Big Bang Nucleosynthesis Limits and Relic Gravitational Waves Detection Prospects
Tina Kahniashvili, Emma Clarke, Jonathan Stepp, Axel Brandenburg

TL;DR
This paper reevaluates big bang nucleosynthesis limits on primordial magnetic fields and turbulence, finding increased gravitational wave signals and assessing detection prospects across various observational platforms.
Contribution
It introduces a revised analysis of BBN constraints considering decaying turbulence, leading to higher GW signal estimates and exploring detection possibilities with space-based interferometers and pulsar timing.
Findings
Larger estimates for gravitational wave signals than previous models.
Detection prospects vary across different GW generation energy scales.

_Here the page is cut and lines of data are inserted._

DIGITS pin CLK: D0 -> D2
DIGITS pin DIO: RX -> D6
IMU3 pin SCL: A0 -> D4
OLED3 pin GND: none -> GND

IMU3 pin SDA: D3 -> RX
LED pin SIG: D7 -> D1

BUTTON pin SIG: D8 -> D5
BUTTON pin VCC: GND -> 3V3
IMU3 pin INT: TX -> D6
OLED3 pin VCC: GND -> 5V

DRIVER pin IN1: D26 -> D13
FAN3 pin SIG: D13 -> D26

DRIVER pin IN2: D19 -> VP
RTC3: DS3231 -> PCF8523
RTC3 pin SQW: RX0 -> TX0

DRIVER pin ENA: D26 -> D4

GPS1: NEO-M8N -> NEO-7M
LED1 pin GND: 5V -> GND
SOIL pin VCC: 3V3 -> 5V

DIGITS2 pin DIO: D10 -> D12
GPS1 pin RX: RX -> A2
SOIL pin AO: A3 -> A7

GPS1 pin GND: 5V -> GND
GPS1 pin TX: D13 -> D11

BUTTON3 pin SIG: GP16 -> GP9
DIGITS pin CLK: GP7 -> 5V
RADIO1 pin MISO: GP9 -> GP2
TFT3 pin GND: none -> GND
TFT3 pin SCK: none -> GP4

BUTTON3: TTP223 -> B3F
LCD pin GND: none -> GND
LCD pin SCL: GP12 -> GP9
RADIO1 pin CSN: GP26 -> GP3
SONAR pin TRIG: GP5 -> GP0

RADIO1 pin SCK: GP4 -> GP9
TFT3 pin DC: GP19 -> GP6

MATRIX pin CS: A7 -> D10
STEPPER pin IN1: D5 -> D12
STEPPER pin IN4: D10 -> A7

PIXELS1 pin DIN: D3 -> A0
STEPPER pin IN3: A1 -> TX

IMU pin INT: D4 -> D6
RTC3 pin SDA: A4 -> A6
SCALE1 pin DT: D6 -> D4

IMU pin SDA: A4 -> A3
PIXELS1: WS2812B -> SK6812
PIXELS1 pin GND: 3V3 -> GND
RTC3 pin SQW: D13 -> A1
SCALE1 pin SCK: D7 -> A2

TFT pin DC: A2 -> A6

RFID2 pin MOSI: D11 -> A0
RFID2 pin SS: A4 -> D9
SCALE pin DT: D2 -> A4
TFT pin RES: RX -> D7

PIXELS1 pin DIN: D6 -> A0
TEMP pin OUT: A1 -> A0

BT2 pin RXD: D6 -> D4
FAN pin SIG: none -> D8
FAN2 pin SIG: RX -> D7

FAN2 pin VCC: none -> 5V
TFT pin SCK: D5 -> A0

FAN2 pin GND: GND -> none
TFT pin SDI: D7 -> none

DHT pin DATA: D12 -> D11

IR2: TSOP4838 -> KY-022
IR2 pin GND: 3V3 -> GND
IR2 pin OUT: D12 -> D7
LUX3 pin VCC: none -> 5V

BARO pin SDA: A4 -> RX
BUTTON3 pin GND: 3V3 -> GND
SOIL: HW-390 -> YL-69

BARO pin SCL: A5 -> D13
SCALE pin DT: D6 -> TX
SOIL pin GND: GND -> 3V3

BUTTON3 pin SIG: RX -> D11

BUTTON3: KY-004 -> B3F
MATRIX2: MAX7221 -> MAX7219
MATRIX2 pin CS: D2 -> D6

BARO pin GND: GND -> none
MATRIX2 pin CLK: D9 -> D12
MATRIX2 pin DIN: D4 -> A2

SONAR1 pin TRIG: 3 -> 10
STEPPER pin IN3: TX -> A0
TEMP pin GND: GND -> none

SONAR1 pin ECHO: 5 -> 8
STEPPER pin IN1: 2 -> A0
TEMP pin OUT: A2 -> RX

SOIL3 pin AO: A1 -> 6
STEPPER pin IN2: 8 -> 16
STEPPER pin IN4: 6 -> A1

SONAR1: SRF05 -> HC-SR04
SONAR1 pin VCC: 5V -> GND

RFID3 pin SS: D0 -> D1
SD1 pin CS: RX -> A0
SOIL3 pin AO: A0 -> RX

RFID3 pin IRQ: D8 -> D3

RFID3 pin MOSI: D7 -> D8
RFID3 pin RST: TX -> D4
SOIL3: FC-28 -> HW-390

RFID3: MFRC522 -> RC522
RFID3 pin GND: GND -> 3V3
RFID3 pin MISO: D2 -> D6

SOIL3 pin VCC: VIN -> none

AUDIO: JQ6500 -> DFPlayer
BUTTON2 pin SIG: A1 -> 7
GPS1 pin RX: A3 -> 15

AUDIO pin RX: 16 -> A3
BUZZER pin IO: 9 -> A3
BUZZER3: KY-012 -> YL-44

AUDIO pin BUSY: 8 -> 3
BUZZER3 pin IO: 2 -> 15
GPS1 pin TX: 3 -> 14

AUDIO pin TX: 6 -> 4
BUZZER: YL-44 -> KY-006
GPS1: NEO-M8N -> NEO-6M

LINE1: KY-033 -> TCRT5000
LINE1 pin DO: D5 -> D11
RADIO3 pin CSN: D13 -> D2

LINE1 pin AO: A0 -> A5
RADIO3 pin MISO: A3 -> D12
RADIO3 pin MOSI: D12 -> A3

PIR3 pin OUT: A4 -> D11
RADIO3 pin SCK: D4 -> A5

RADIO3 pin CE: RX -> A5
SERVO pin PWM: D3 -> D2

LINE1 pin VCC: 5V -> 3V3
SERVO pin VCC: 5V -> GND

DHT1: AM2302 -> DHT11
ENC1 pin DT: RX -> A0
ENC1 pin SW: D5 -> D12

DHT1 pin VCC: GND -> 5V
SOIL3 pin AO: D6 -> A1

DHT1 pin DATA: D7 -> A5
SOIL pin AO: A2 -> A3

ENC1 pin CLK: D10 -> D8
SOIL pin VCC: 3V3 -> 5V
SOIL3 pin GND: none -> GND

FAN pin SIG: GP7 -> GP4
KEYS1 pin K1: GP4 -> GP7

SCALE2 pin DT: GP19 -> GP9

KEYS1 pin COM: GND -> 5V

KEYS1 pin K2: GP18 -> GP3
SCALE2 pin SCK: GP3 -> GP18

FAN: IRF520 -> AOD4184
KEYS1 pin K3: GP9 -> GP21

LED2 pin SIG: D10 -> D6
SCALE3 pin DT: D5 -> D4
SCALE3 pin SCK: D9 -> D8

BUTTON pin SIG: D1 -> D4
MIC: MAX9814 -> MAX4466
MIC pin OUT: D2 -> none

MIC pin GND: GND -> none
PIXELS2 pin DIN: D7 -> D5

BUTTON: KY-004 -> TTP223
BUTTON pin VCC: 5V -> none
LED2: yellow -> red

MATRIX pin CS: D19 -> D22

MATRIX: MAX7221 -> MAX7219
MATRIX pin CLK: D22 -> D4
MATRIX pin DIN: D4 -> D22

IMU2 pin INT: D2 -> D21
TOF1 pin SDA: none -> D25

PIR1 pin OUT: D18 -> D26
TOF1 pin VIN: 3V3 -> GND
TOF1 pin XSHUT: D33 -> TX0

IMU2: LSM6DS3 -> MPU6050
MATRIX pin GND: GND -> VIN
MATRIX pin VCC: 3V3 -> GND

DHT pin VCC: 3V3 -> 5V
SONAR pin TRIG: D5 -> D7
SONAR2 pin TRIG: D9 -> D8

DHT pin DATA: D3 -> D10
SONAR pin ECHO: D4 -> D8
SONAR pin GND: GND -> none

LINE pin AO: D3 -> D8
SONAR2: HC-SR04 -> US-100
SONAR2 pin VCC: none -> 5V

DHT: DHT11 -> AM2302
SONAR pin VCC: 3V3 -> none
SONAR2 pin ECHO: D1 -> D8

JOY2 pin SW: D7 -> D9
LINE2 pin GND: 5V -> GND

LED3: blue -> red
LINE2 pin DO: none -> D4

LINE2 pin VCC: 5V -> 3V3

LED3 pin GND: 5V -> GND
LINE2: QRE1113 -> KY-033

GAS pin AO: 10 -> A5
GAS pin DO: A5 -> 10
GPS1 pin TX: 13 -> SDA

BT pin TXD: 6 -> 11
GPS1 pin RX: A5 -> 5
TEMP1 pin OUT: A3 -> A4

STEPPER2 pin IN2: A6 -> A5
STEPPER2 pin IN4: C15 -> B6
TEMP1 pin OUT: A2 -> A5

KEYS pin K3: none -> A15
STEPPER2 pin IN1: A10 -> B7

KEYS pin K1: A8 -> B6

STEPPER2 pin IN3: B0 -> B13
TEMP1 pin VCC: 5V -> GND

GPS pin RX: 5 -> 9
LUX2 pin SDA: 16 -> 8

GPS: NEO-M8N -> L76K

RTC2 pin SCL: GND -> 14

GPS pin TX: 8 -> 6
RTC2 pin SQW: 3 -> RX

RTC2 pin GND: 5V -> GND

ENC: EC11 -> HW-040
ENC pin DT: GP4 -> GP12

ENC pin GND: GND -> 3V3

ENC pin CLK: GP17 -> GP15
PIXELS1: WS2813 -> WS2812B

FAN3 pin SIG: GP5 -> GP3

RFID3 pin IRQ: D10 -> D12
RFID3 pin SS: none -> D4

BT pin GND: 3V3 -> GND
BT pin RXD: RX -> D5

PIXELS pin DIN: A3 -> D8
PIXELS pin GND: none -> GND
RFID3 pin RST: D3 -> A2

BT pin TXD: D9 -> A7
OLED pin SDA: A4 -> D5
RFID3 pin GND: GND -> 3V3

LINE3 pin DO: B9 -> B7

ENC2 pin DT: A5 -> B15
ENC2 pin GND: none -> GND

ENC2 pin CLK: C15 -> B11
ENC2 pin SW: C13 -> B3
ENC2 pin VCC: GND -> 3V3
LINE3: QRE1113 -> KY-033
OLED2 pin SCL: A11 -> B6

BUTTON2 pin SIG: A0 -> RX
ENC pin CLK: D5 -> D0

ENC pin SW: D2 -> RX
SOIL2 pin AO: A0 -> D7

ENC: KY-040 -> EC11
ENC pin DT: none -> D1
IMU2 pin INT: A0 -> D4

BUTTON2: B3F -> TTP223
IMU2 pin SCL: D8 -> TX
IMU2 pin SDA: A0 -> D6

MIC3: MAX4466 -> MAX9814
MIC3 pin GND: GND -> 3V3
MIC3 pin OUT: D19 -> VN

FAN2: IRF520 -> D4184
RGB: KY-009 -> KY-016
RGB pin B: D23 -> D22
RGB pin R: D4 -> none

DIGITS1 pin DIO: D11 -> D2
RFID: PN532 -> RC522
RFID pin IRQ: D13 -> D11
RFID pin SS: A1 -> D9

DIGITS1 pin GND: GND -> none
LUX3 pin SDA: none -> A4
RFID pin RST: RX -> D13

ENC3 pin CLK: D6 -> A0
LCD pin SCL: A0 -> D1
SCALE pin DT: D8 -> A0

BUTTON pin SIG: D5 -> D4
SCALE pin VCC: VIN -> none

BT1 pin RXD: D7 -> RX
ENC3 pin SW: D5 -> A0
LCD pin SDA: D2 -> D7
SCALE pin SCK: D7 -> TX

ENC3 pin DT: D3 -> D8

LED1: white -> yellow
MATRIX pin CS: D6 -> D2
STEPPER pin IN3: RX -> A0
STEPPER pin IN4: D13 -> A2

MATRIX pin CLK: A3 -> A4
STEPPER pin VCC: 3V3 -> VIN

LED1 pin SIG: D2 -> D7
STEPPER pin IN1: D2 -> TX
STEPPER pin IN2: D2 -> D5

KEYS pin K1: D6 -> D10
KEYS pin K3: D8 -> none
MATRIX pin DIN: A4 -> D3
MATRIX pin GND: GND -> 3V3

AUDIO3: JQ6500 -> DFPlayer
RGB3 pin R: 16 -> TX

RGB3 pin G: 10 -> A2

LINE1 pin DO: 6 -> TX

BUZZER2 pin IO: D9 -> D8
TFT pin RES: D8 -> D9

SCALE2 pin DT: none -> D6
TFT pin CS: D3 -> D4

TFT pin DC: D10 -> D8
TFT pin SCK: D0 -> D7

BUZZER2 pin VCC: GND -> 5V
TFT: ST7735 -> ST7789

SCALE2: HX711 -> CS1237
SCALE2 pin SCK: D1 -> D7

Revised BBN limits influence future GW observational strategies.
Abstract
We revisit the big bang nucleosynthesis (BBN) limits on primordial magnetic fields and/or turbulent motions accounting for the decaying nature of turbulent sources between the time of generation and BBN. This leads to larger estimates for the gravitational wave (GW) signal than previously expected. We address the detection prospects through space-based interferometers (for GWs generated around the electroweak energy scale) as well as pulsar timing arrays and astrometric missions (for GWs generated around the quantum chromodynamics energy scale).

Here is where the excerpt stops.